As a dad who works outside of the house, I often come home feeling like I’ve “missed out” on time with my son. Even though I’m worn out from a full day working as an oncology nurse and caring for other people, I genuinely miss hanging out with my two-year-old son—despite how demanding and exhausting I know he can be.

Since my wife works from home and cares for our son while I’m at work, I know she’s ready for a break and needs to get some work done when I get home.

While it’s taken us almost two years (and a schedule change for me) for us to fall into a good rhythm and parental divide, I think we’ve finally found our groove. Simply put, we trade off. When I get home from work, I take over the parenting duties for the evening—prepping dinner, feeding, playing, bath time, etc. and it’s her turn to go work.

This system has allowed us both the chance to get what we need: I get to spend the evening hours with our son, and she gets a break from parenting while tackling some work projects.

We’ve learned to trade off in other ways too, which can be helpful for you and your spouse to get a break, recharge, change up your roles, and avoid burnout and resentment.

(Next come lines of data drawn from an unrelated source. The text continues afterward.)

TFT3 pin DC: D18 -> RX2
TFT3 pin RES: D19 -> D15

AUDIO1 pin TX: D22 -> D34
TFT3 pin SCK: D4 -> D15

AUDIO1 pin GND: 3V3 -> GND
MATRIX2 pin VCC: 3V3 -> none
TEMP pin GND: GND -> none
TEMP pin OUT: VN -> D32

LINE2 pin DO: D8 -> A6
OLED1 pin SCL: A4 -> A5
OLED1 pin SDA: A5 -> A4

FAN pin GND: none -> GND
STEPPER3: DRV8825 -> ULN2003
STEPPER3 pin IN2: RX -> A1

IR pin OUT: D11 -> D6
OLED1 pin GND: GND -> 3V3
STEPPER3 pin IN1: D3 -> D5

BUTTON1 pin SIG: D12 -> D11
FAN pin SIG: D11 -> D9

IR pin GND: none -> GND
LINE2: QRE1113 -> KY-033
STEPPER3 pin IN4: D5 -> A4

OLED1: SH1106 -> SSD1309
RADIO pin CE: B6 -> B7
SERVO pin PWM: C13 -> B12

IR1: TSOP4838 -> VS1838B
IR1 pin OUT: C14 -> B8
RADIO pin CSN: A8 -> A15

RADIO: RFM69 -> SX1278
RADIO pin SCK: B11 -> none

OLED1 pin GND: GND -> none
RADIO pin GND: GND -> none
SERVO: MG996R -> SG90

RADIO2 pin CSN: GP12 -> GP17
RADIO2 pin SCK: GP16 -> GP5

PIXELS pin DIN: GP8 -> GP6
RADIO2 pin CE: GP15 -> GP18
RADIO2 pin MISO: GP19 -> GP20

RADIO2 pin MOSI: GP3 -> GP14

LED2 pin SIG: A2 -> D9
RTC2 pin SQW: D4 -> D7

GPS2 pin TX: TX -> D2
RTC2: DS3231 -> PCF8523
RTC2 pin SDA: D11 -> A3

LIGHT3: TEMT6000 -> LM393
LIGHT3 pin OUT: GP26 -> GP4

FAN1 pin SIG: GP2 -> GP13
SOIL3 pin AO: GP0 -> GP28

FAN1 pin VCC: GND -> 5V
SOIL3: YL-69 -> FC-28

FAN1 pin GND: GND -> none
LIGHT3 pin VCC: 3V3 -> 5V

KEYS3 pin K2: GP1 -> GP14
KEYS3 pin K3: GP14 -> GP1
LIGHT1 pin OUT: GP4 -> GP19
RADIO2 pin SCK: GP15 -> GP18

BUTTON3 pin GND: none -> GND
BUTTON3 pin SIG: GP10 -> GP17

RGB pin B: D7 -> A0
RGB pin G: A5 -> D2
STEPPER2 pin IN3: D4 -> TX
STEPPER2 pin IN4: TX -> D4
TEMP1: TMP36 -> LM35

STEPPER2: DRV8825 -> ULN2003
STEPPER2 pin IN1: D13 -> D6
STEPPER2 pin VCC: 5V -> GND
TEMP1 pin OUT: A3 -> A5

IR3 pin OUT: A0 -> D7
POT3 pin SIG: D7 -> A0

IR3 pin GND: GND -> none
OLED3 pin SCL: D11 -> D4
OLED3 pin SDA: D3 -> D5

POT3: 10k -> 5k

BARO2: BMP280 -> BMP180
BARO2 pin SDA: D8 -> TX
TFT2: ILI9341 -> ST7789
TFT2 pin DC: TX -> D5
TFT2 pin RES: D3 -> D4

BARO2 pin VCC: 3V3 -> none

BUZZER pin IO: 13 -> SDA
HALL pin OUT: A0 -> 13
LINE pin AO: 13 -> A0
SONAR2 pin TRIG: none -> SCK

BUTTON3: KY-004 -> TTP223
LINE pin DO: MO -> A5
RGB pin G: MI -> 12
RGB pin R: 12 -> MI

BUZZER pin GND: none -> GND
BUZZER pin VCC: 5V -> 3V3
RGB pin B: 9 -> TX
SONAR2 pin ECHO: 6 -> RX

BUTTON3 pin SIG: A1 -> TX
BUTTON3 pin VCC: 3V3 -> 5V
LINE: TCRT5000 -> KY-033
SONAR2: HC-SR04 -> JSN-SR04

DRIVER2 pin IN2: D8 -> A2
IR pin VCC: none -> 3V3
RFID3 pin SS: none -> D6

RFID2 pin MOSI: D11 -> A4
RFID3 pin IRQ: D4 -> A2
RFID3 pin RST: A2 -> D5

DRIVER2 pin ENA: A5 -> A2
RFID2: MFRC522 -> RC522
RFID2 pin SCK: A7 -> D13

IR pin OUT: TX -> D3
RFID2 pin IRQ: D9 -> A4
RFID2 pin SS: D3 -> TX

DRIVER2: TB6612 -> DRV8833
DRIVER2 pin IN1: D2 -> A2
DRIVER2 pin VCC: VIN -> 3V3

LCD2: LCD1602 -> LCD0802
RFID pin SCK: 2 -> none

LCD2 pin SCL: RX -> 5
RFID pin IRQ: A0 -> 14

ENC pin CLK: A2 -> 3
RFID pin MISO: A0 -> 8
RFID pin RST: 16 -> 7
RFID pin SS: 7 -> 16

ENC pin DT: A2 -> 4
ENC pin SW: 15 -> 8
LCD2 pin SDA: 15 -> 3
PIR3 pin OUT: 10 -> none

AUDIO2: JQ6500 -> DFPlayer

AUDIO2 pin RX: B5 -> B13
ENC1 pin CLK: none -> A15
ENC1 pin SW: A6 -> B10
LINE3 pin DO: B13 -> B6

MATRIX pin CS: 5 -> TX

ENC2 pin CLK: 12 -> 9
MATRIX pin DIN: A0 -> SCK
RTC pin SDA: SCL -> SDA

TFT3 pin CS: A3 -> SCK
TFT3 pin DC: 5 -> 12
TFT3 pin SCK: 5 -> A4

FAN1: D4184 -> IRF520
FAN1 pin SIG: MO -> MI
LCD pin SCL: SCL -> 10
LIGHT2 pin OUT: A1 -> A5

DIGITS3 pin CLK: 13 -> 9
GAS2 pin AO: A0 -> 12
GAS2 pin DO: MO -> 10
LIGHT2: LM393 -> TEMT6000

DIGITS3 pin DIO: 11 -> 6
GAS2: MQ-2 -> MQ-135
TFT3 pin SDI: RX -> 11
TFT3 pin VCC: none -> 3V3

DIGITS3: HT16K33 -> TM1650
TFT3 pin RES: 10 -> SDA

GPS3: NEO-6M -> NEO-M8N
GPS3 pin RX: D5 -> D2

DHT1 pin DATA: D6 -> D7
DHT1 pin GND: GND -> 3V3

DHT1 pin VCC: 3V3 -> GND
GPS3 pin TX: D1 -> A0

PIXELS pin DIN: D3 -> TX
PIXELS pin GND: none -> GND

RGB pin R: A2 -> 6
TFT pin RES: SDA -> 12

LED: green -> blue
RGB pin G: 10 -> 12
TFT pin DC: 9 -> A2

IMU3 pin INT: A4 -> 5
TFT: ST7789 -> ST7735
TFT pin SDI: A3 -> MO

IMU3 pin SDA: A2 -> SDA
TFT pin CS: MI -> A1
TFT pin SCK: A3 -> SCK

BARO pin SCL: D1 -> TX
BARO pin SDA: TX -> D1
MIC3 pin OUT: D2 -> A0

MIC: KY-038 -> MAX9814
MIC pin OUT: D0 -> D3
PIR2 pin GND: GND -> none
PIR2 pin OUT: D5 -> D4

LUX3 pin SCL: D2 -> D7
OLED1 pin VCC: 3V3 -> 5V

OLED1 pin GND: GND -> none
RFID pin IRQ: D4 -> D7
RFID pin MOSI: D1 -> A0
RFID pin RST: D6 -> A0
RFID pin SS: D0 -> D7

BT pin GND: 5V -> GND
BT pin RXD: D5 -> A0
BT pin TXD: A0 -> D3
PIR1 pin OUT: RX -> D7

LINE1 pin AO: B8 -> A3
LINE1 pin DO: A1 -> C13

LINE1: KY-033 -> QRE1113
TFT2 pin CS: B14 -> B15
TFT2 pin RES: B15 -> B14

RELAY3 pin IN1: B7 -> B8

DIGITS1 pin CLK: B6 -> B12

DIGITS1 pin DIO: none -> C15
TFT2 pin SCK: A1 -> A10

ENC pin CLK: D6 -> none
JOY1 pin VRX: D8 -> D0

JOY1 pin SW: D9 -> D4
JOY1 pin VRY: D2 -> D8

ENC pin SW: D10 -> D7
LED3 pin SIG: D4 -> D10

Here are some suggestions on how you can implement some trade off in your parenting roles:

Trade Off Ideas:

  • Swap routines. Every other night, switch which parent does the bath/bed routines. If one parent has been home with the kids all day, the other parent does bath/bed time. It’s a good way for kids to spend time with both parents, too.
  • Take turns sleeping in. This could be on weekends or whenever you have a day off together. One parent can sleep in on Saturday, the other on Sunday. Or one parent gets to sleep in both days this weekend while the other parent gets to sleep in both days next weekend.
  • Split the day. On days you’re home together, try a split shift where one parent takes the morning shift (roughly 6 a.m. to 1 p.m.) and the other takes the afternoon shift (roughly 1 p.m. to 8 p.m.) and you both get some alone time, a chance to run some errands, go to the gym, meet up with a friend, etc.
  • Take turns making dinner. One night one of you makes dinner while the other one occupies the kids—takes them to the park, in the backyard, or for a walk. Switch it up the next time.
  • Change up your normal tasks. I used to be the one to always get the oil changed in our cars. But one day my wife offered to do it, and I stayed home with our son. This gives you a change from your normal responsibilities, and a chance to appreciate what the other person does.
  • Alternate going out with friends. It’s good to both get a little socialization with friends, and we’ve found it easier to do when our son is asleep for the night since it’s less work on the other person. One parent stays in and keeps an eye on the monitor, while the other goes out for a few hours. Next time, it’s the other person’s turn.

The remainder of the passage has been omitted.